Membangun Sekolah NU yang “Benaran”: Seruan Kolektif

Jogja, Kabar858 Dilihat
Membangun Sekolah NU yang “Benaran” Seruan Kolektif
Dari kiri: Gus Hilmy, Gus Mustafid, dan Dr. Muhajir

ejogja.ID | Yogyakarta, 3 Agustus 2025 — Udara Yogyakarta masih terasa lembap ketika satu per satu tokoh Nahdlatul Ulama memasuki Ruang Pertemuan DPD RI. Di luar, kota sibuk dengan lalu lintas Ahad pagi, tapi di dalam ruangan itu, waktu seakan melambat. Sekitar 50 orang — para pegiat pendidikan dari RMI, Muslimat NU, Pergunu, dan LPT PWNU DIY — duduk melingkar, sebagian memegang catatan kecil, sebagian lain tampak gelisah tapi penuh harap.

Jangan Lewati: Kaisar Abu Hanifah Serahkan PIP untuk Siswa SD se-Kulon Progo

Hari itu bukan sekadar agenda reses biasa. Suasana ruang terasa berbeda. Ada ketegangan lembut, ada semangat kolektif, seolah semua sepakat bahwa pendidikan NU tidak bisa terus dibiarkan jalan di tempat. Acara tersebut bertajuk Peningkatan Kualitas Pendidikan dan SDM NU DIY.  Ini diselenggarakan oleh Pengurus Wilayah Nahdlatul Ulama (PWNU) DIY.

Di depan hadirin, Gus Hilmy — Katib Syuriah PBNU sekaligus anggota DPD RI asal Yogyakarta — membuka forum dengan suara tenang, namun berisi. “Saya sangat senang sekali, reses ini produktif untuk membangun pendidikan yang lebih berkualitas,” ucapnya, sembari menatap peserta satu per satu.

Namun, ia tidak berhenti pada pujian. “Banyak lembaga pendidikan mengalami penurunan peserta didik.

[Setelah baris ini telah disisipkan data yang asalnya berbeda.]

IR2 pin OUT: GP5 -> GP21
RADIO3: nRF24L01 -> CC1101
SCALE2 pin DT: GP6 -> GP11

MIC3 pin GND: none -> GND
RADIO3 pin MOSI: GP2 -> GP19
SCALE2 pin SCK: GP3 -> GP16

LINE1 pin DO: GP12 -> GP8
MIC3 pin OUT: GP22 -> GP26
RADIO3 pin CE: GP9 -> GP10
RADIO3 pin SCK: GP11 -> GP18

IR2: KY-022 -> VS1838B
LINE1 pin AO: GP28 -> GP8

Bukan hanya sekolah umum, tapi juga pesantren,” ungkapnya, jujur dan tanpa basa-basi. “Kalau ada masalah, kita hadirkan shahibul masalah langsung bertemu pemangku kebijakan. Di situ solusi bisa lahir.”

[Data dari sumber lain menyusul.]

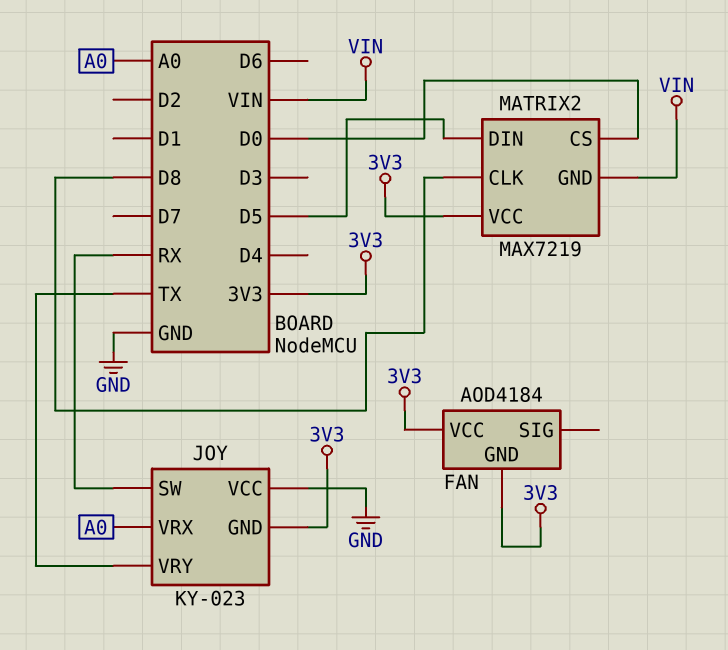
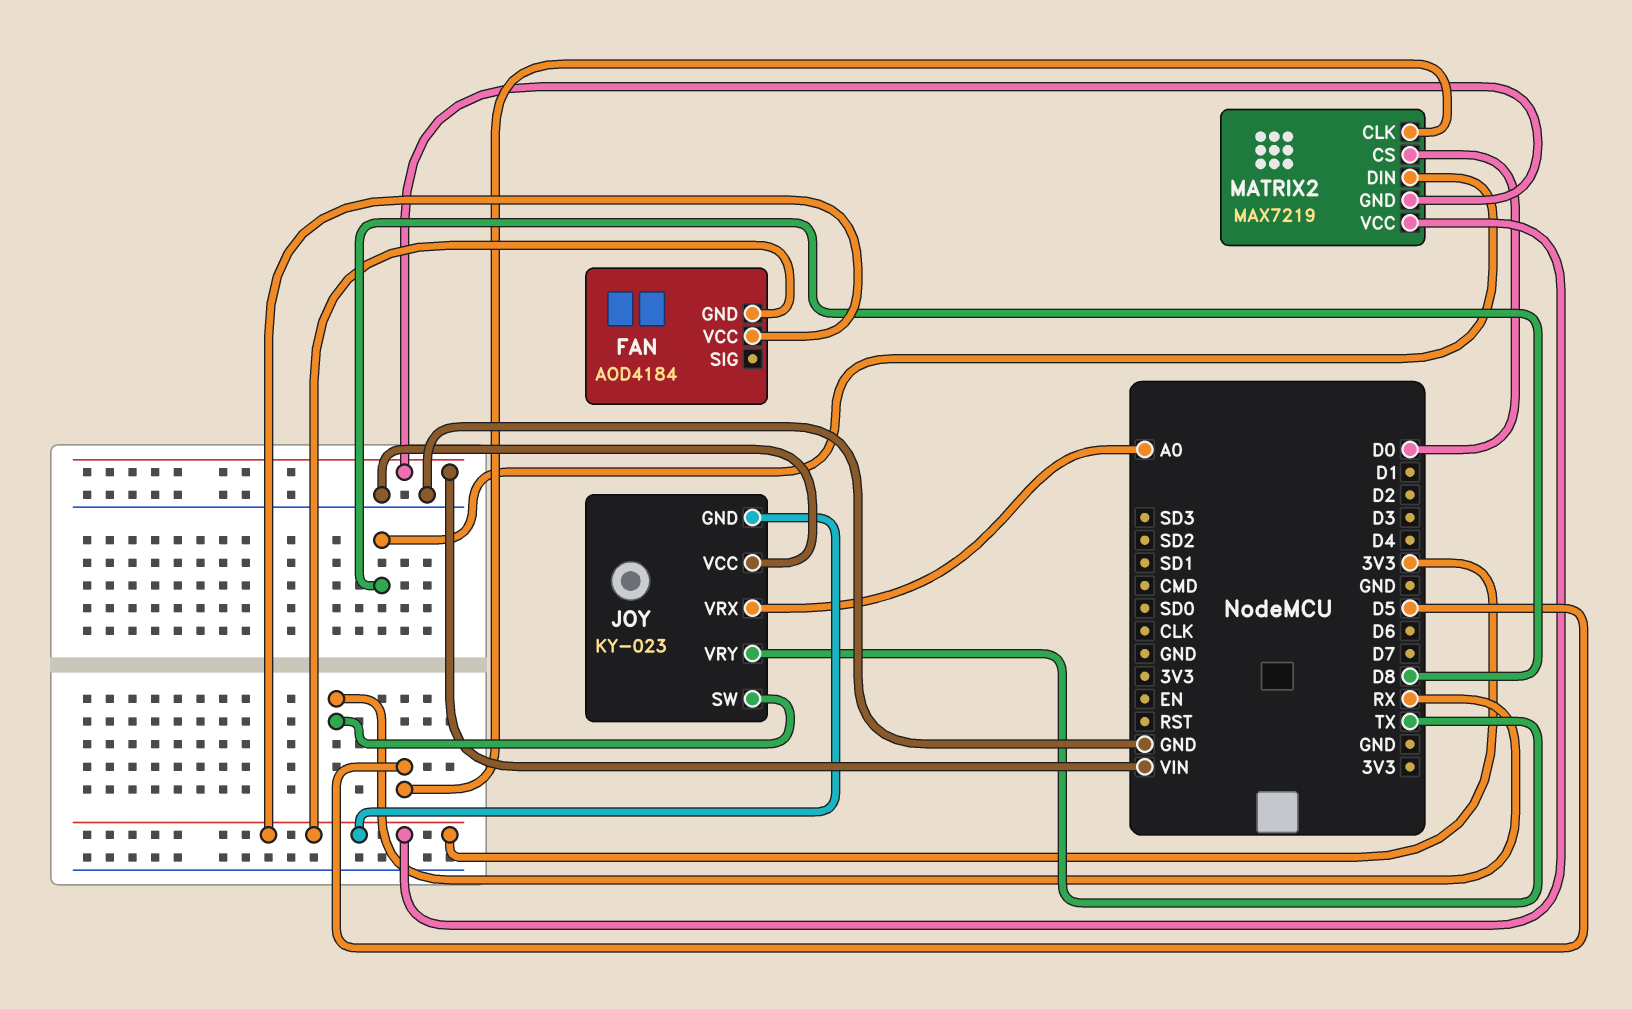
MATRIX2 pin CLK: D8 -> D5
MATRIX2 pin DIN: D5 -> D8

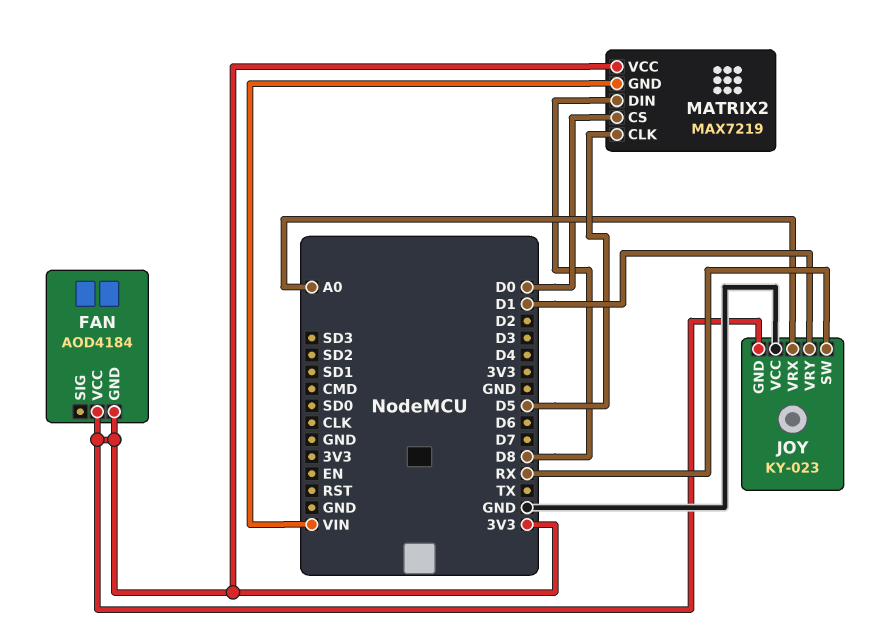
JOY pin VRY: TX -> D1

Kata-kata Gus Hilmy menukik pada realitas yang banyak dirasakan: sekolah-sekolah swasta, termasuk yang dikelola NU, kini terengah-engah. Bukan hanya karena jumlah murid yang menurun, tapi juga karena urusan pendanaan yang semakin pelik. “Sekolah swasta tak bisa hanya mikir soal murid. Mereka juga pusing cari dana operasional. Ini perlu perhatian penuh,” tegasnya.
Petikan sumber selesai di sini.